Enfin, l'intimée présente un argument subsidiaire. Elle soutient que, si je conclus que l'appelant avait une activité locative — je présume que l'intimée veut dire une " entreprise ", car il est clair que l'appelant recevait un loyer —, les dépenses locatives admises devraient représenter 30 p. 100 des dépenses totales. Selon un calcul mathématique basé là-dessus, l'appelant aurait ainsi un petit revenu imposable pour 1998. Si je concluais que c'était une entreprise, l'intimée dit que le ministre n'imposerait pas l'appelant sur ce petit revenu et que je devrais simplement rejeter l'appel. Cet argument subsidiaire, car il semble indiquer que c'est seulement si je conclus à l'existence d'une entreprise de location que j'ai à me pencher sur la déductibilité de dépenses effectives. Il s'ensuit que l'on peut en fait interpréter la nouvelle cotisation du ministre comme indiquant que les pertes, soit un calcul des revenus et des dépenses, n'entrent pas dans le cadre de la Loi. L'avocat de l'intimée a en fait confirmé cette approche.

ANALYSE

[8]            L'argumentation de l'intimée semble revêtir trois formes. Premièrement, il n'y a aucune attente raisonnable de profit, donc aucune source de revenu, et l'appel devrait par conséquent être rejeté. Deuxièmement, il n'y a aucune attente raisonnable de profit, et les dépenses refusées (soit les pertes) ne sont pas des dépenses engagées en vue de gagner un revenu; il s'agit de frais personnels ou de subsistance et de frais qui ne sont pas raisonnables et qui ne devraient donc pas être admis. Troisièmement, s'il y avait une attente raisonnable de profit, les dépenses admises devraient se limiter à 30 p. 100 des dépenses totales.

[9]            En ce qui a trait au premier argument, je me tourne vers l'arrêt Moldowan tel qu'il y est fait référence dans le passage suivant de l'affaire Mastri c. Sa Majesté La Reine, [1998] 1 C.F. 66 (97 DTC 5420) :

Premièrement, il a été décidé dans l'arrêt Moldowan que pour avoir une source de revenu, un contribuable doit avoir une attente raisonnable de profit. Deuxièmement, " on doit s'appuyer sur tous les faits pour déterminer objectivement si un contribuable a une expectative raisonnable de profit " (supra à la p. 486).

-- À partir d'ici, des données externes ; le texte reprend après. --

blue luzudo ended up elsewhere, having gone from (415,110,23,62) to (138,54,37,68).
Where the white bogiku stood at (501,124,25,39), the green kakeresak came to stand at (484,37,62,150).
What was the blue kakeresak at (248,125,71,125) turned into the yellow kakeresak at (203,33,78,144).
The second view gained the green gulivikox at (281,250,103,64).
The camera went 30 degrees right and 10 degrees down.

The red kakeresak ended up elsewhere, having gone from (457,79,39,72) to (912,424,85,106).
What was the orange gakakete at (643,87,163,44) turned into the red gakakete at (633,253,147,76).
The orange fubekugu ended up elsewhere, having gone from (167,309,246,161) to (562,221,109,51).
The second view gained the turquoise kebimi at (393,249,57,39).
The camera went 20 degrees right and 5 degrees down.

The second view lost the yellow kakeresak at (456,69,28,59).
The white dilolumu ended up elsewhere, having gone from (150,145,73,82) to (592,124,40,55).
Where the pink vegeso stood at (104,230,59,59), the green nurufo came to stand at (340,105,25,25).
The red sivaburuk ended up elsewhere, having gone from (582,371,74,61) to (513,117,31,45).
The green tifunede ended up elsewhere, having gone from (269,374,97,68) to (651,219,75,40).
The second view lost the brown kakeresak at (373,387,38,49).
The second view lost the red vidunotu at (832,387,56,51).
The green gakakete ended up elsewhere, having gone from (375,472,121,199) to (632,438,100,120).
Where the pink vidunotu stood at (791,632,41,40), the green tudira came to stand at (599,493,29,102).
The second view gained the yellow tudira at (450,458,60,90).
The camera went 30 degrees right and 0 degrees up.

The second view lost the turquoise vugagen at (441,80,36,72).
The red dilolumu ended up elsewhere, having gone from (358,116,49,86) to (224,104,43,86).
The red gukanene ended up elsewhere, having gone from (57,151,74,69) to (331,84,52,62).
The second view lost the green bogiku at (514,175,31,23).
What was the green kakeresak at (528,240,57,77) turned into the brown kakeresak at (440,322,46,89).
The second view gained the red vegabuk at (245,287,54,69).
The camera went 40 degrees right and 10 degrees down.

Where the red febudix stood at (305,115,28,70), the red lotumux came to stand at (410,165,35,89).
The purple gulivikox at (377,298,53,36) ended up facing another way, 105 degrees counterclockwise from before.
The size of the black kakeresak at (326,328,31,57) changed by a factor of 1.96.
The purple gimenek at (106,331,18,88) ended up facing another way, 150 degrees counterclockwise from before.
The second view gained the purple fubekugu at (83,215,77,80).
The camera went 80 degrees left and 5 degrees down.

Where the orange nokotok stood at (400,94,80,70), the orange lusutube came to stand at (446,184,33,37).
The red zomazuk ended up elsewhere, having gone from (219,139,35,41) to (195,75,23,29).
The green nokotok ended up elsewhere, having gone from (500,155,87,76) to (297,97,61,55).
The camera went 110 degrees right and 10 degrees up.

Si, comme conclusion de fait un contribuable est jugé ne pas avoir d'attente raisonnable de profit alors il n'y a aucune source de revenu et, par conséquent, aucun fondement à l'égard duquel le contribuable est en mesure de calculer une perte locative.

[10]          Si, au lieu de se reporter à une source de revenu, on se reporte à une source de profit, il est plus facile de voir comment on peut accepter le principe voulant que, sans attente raisonnable de profit, il n'y ait aucune source de revenu. S'il n'y a aucune source de revenu, on n'a pas à se préoccuper des alinéas 18(1)a) et h) ou de l'article 67. L'" arrangement locatif " n'entre alors pas dans le cadre de l'article fondamental de la Loi quant à savoir ce qui est inclus dans le revenu, soit l'article 3. Il n'est pas logique de conclure autrement dans une situation où il n'y a aucune attente raisonnable de profit, c'est-à-dire de conclure que la cotisation du ministre revient à une conclusion selon laquelle les dépenses sont admises à concurrence du montant du revenu de location. Je limite cette analyse à un revenu provenant d'un bien, car des considérations différentes entrent en jeu dans une situation où il s'agit d'un revenu provenant d'une entreprise. Cela a en fait été souligné dans l'affaire Mastri, à la page 73 (DTC : à la page 5422) :

Afin de préserver l'intégrité de la doctrine, il convient également de souligner qu'il faut établir une distinction entre le fait de savoir si une source de revenu d'un contribuable est tirée d'une entreprise par opposition à un bien. Je peux être propriétaire d'un bien locatif mais le fait de savoir si j'exploite une entreprise à l'égard de celui-ci constitue une question juridique distincte qui donne lieu à d'autres conséquences fiscales qui ne sont pas pertinentes relativement aux affaires visées. Par conséquent, à proprement parler il ne convient pas de dire qu'il s'agit de dépenses d'entreprise engagées relativement à un bien locatif à moins, évidemment, que les actes du contribuable soient considérés en droit comme une entreprise. De toute façon, il convient à ce stade d'énoncer les conclusions de droit précises établies dans l'arrêt Moldowan.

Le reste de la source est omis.